> Work instructions: Collect all lines containing the word "solid" from the data.
——————
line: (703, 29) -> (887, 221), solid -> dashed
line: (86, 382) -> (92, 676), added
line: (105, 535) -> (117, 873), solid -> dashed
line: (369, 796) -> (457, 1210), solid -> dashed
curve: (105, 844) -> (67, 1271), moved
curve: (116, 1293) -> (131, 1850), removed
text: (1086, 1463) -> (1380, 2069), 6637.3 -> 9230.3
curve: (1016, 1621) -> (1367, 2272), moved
——————
> Response to this exercise:
line: (703, 29) -> (887, 221), solid -> dashed
line: (105, 535) -> (117, 873), solid -> dashed
line: (369, 796) -> (457, 1210), solid -> dashed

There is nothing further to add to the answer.